I’ve known a few men who had red/green colorblindness, and to them, the colors they couldn’t properly see looked gray, or somehow blended into the background. People who are mostly or totally blind from birth and later have their sight restored also have difficulty distinguishing colors.

Did he maybe have slight color vision, or his brain was young and plastic enough to figure it out?

There’s not much information in that article, but I note this sentence

(my emphasis)

This makes me think the glasses allow him to distinguish different colors, not necessarily perceive something he’s never seen before. Perhaps red and green now look like different shades of gray, while previously they looked like the same shade of gray.

Yeah, short of genetic therapy (there are some studies doing some ground work on this using retroviruses that have had success in primates), the boy isn’t going to be able to see colors he has never seen before. The best you can do, as mentioned, is to highlight differences between colors or shades of colors that he would normally perceive as being identical.

Imagine you couldn’t perceive white and were shown a checkerboard. Let’s say you perceive it to be made up of a single color, so that you wouldn’t see the pattern. Now, someone comes in and paints the white squares blue. Now you see the pattern, but you’re not perceiving white.

Going back to the preliminary studies I mentioned. What OP asks about is exactly what is being seen. After the genetic treatments the primates are able to pass color distinguishing tests. They appear to indeed be able to perceive the new colors. The treatments use retroviruses to encode the photosensitive cells with the missing genes? order to create the missing or deficient photo receptors.

Most colorblind people don’t see in shades of gray. It’s more like blue and yellowish for the common red/green colorblindness.
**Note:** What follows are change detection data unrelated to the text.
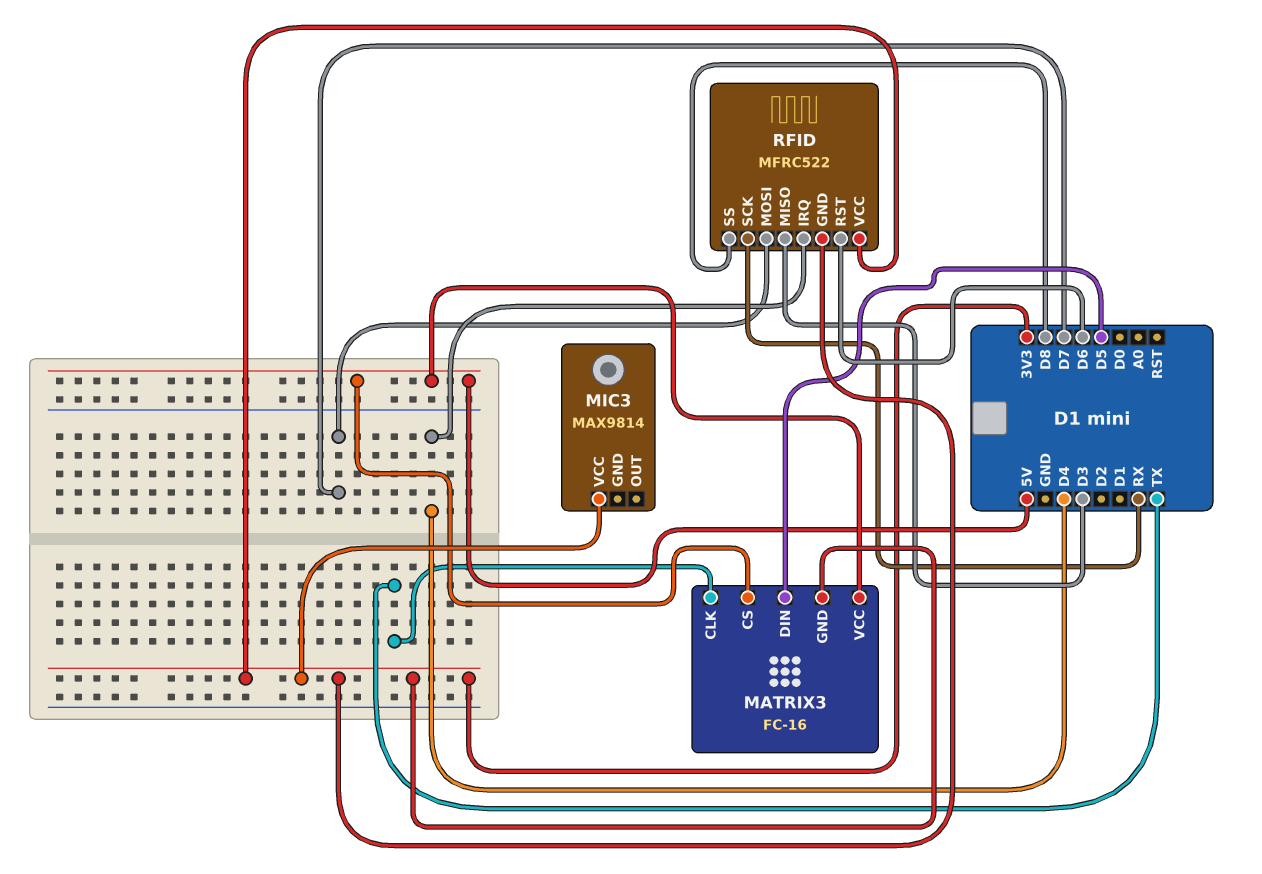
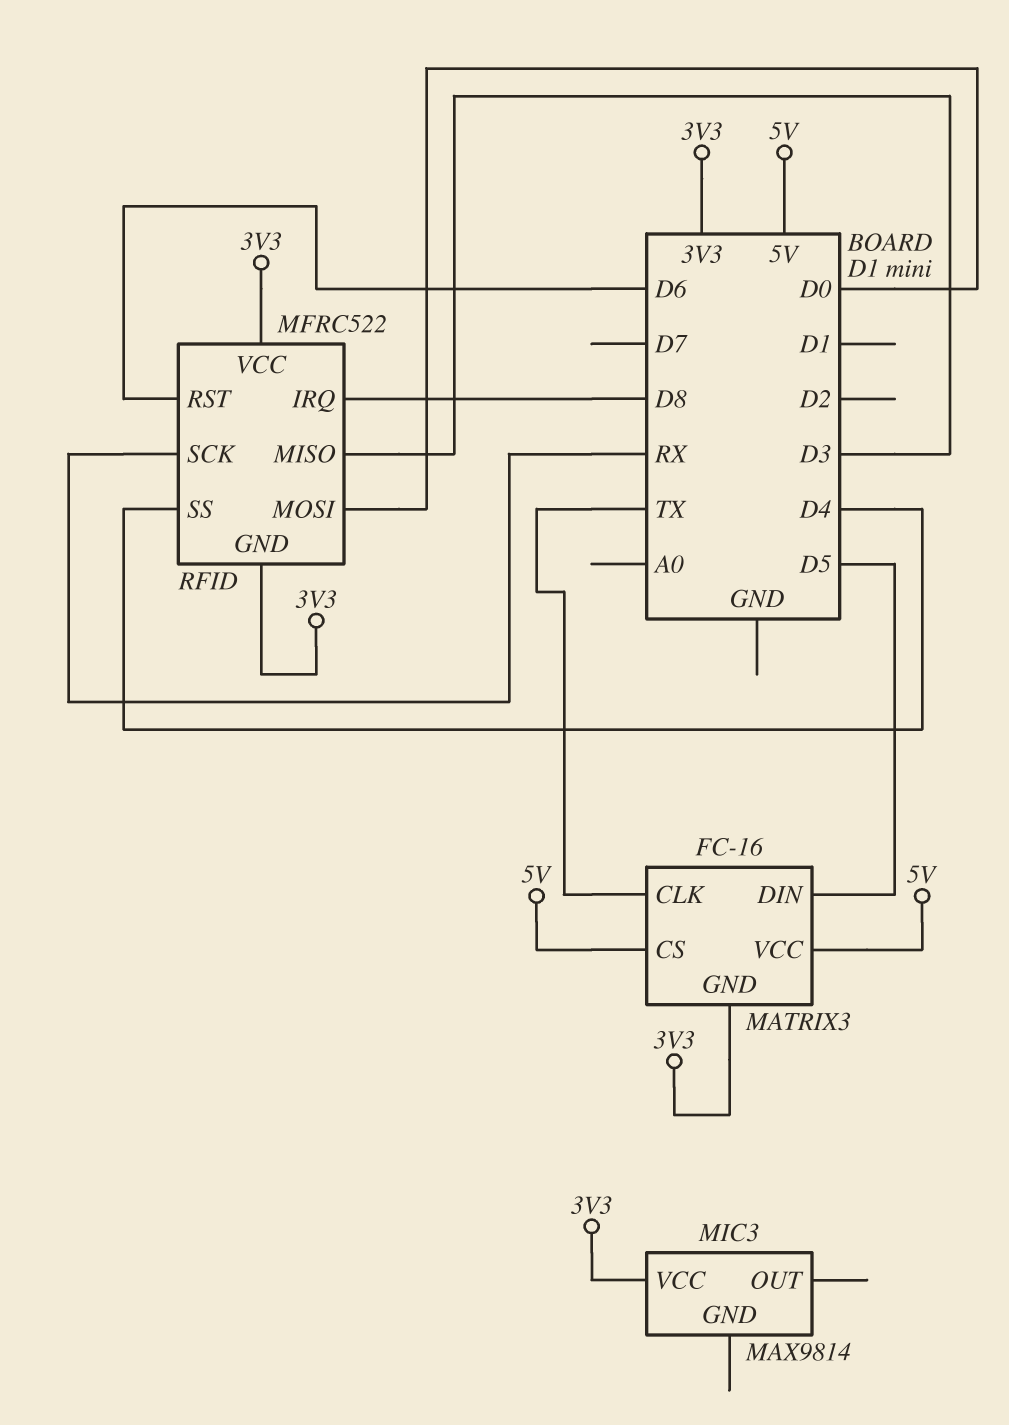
RFID pin IRQ: D4 -> D8
RFID pin MOSI: D7 -> D0
RFID pin SS: D8 -> D4

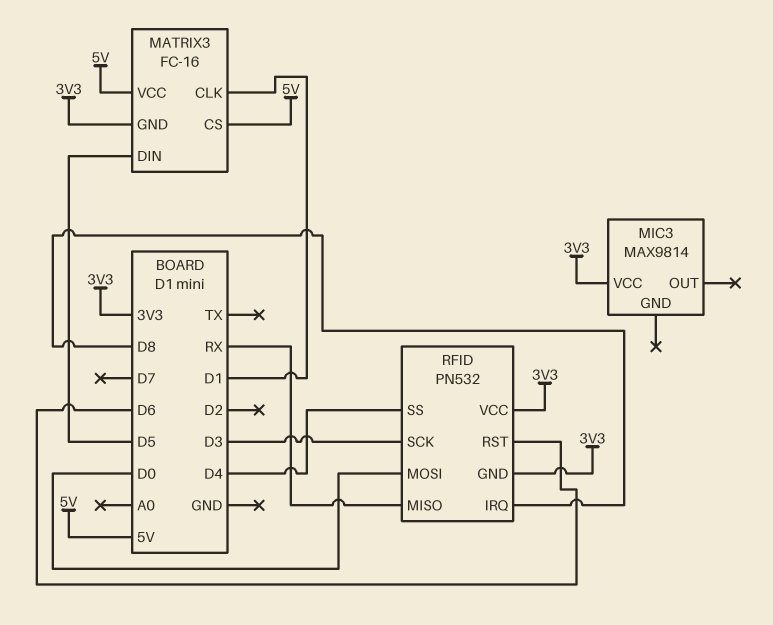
MATRIX3 pin CLK: TX -> D1
RFID: MFRC522 -> PN532
RFID pin MISO: D3 -> RX
RFID pin SCK: RX -> D3

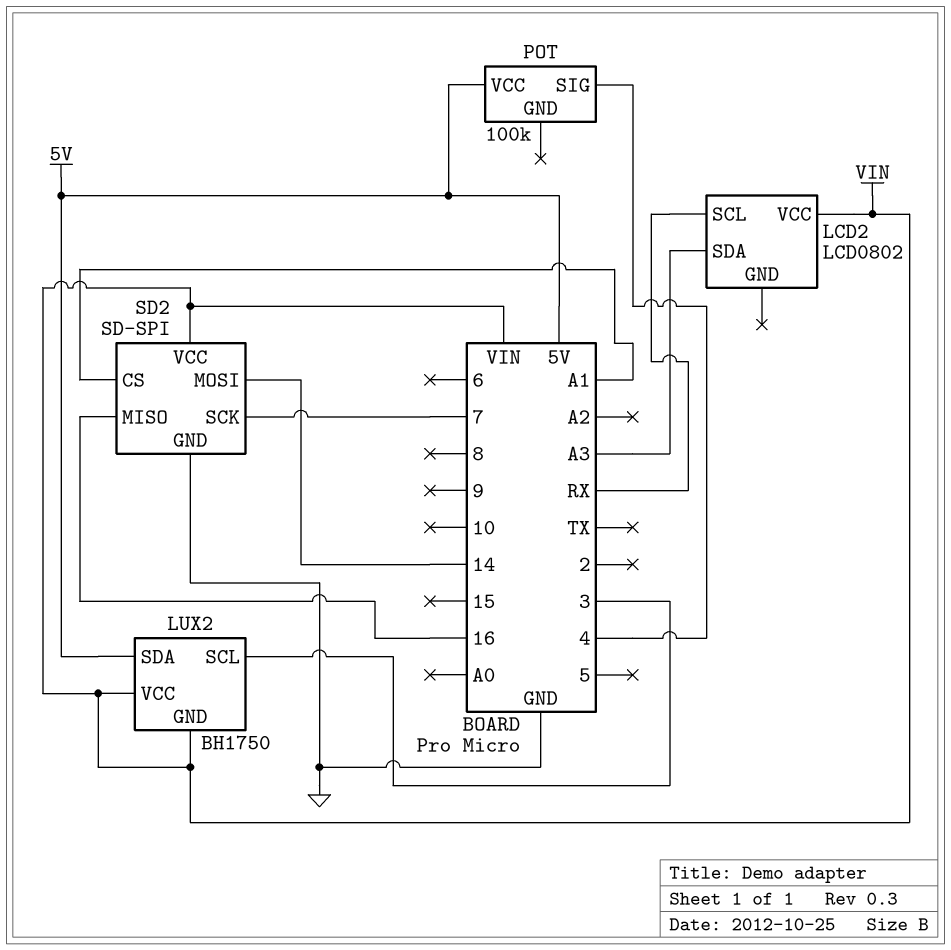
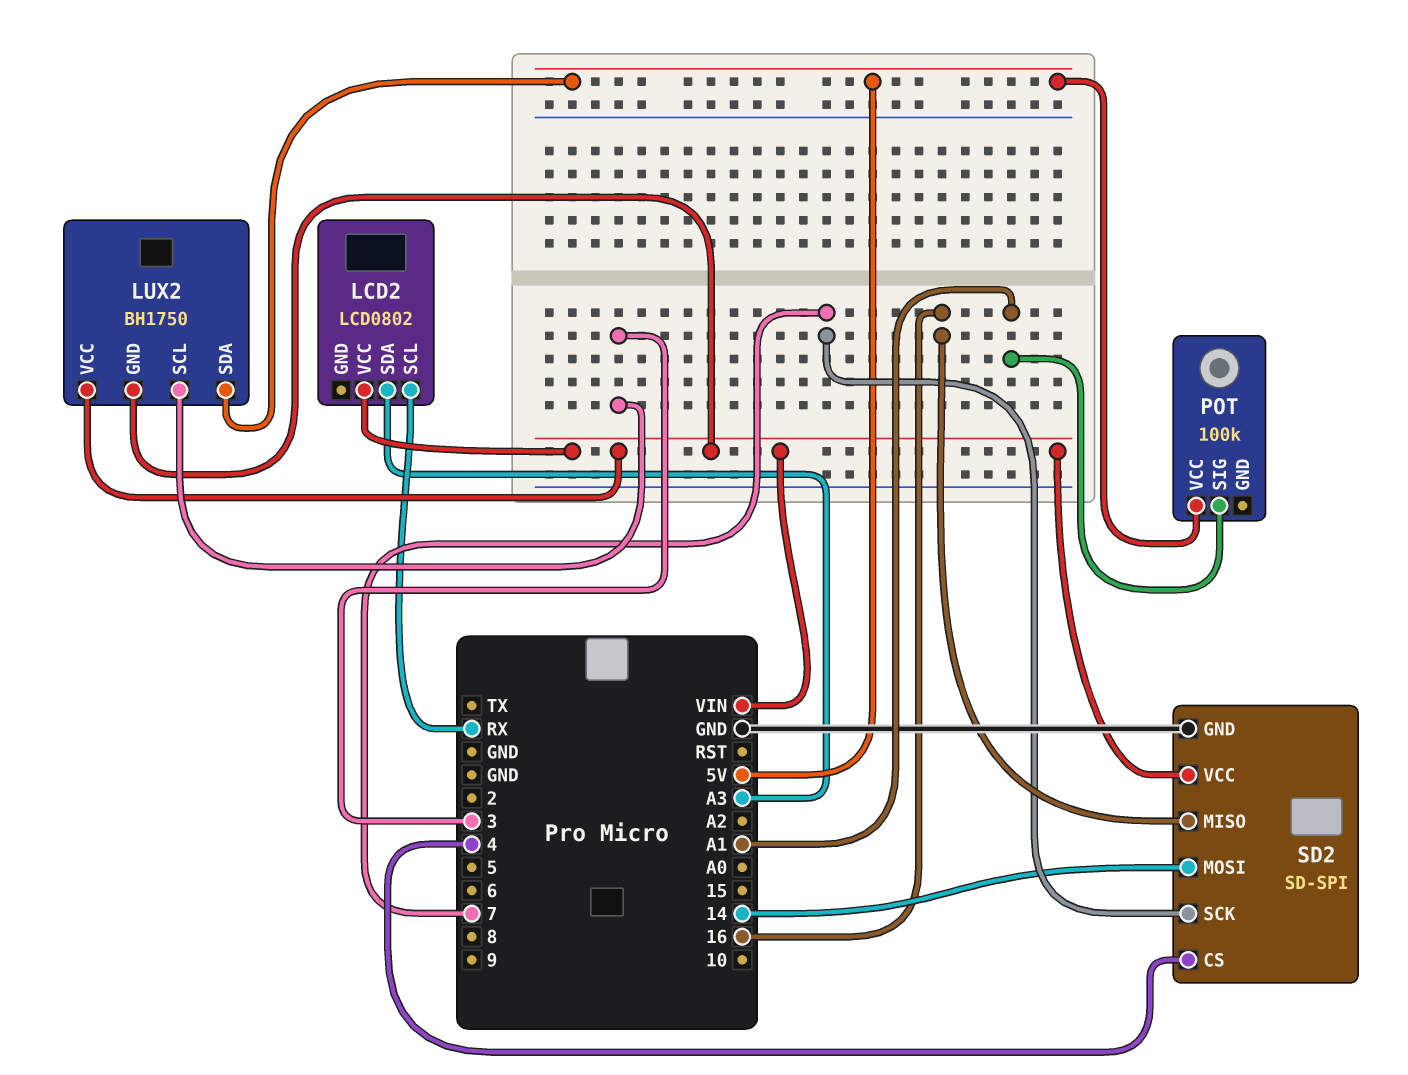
POT pin SIG: 4 -> A1
SD2 pin CS: A1 -> 4

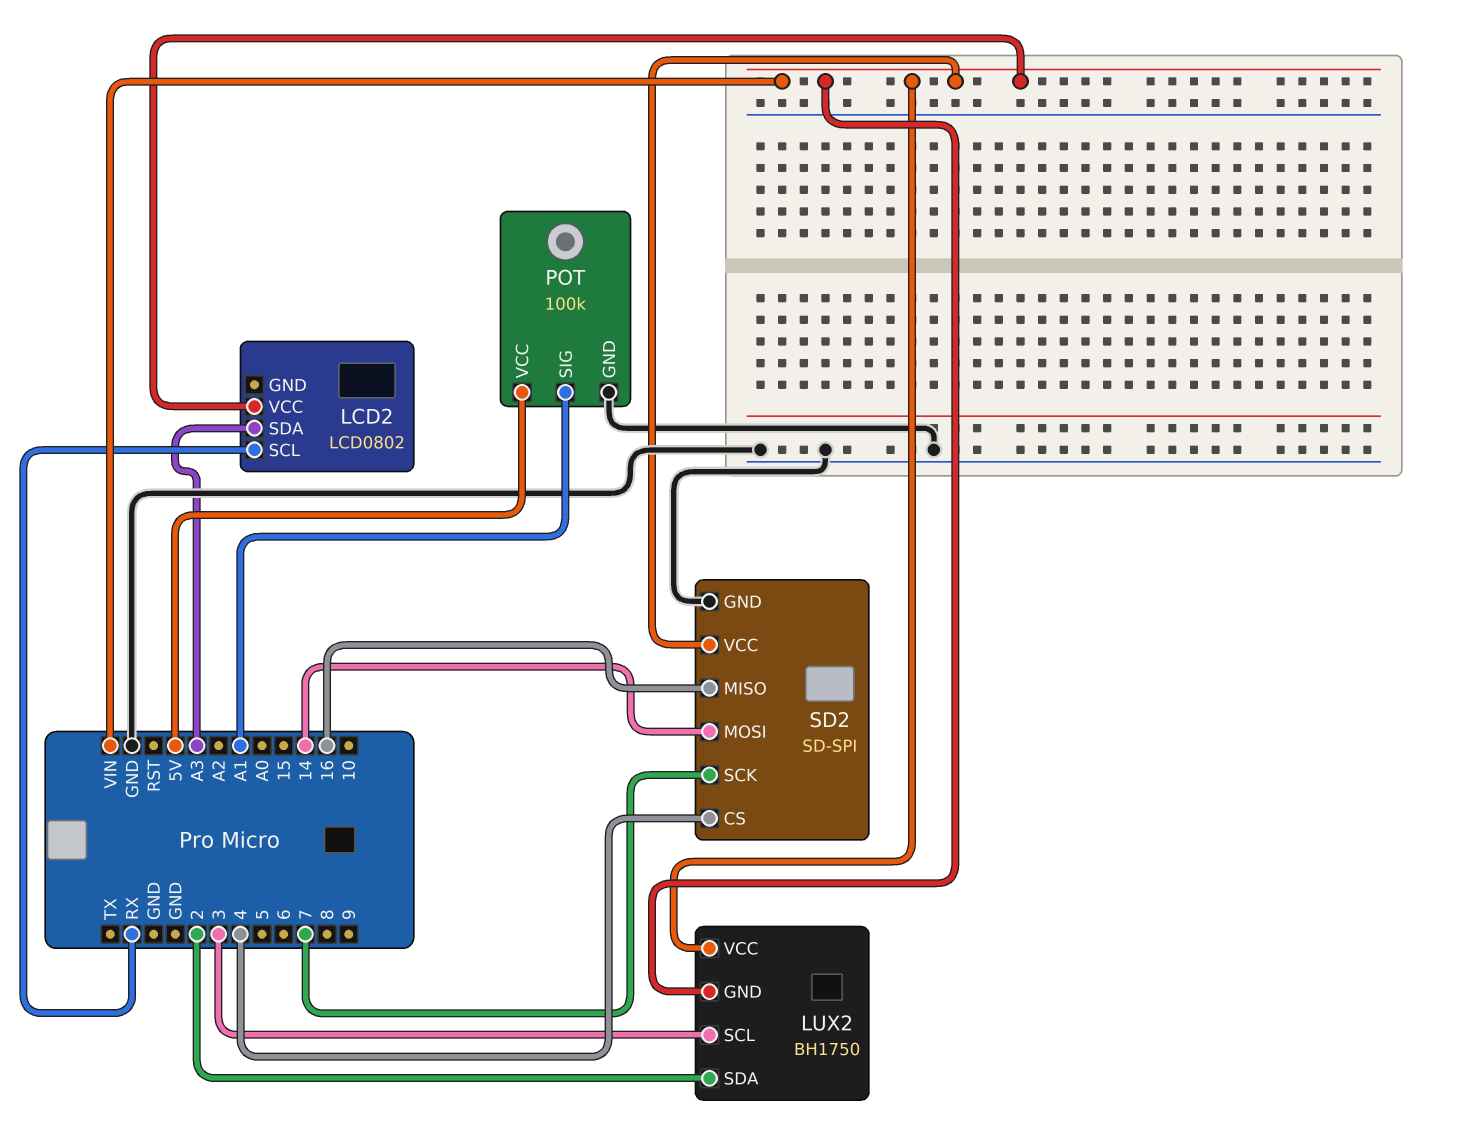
LUX2 pin SDA: 5V -> 2
POT pin GND: none -> GND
The M and L color receptors (cone cells, and roughly corresponding to green and red) have a lot of overlap in their wavelength sensitivity even in normal people. A pure green or pure red object will still stimulate the other receptor.

In red-green colorblind people, the overlap is even closer, but not perfect. The EnChroma glasses filter out the parts of maximum overlap to enhance the brain’s ability to separate the colors. It changes the response curves to be a little more like a non-colorblind person.

Suppose, for instance, that a given color stimulates one receptor by 100% and the other by 70%. The brain notes the difference and considers this to be a reasonably pure color. A R-G colorblind person might instead have 90% and 85% stimulation–close enough that the color looks like it’s in the middle of the range (a muddy yellow). With the the EnChroma lenses, the stimulation might be more like 50%/35%–less total light, but with a separation more like normal eyesight.

Incidentally, the glasses can also give people with normal eyesight a kind of “supercolor” vision. I haven’t tried it myself but I’m told it’s pretty cool.

The real question: did he learn something new about the world? [Yeah, GD material…]

The article itself does not say that the boy was fully color blind.

He could still see color, just not differentiate between them very well.

I don’t see where this is such a big deal, to invest any significant amount of effort in it. Sometimes I watch a whole movie without realizing it is black and white. If color vision were critical to life, OK, but this is just a toy that enabled researchers to dazzle a child with an additional layer of glitz on his life.

Not everything has to be critical for life to have value. Color vision is amazing and you’re really missing out if you don’t have it.

There are a number of videos on YouTube (search “EnChroma reactions”) for a bunch of people (children and adults) tearing up in amazement at how fantastic the world looks with the glasses.

An additional level of glitz? It’s not like he got special headphones that auto-tuned everything because he liked the way it sounded. He had a disability and this somewhat lessens it. He didn’t get something more than everyone else, he was just brought a little bit closer to normal.

I’m not sure if you wear glasses or not (and I’m not comparing nearsightedness to colorblindness), but I remember the first time I put on someone elses glasses. That ‘holy shit’ moment when I realized that I couldn’t see, I didn’t know what I was missing, the entire world snapped into crystal clear focus.
But, hey, just another level of glitz, right.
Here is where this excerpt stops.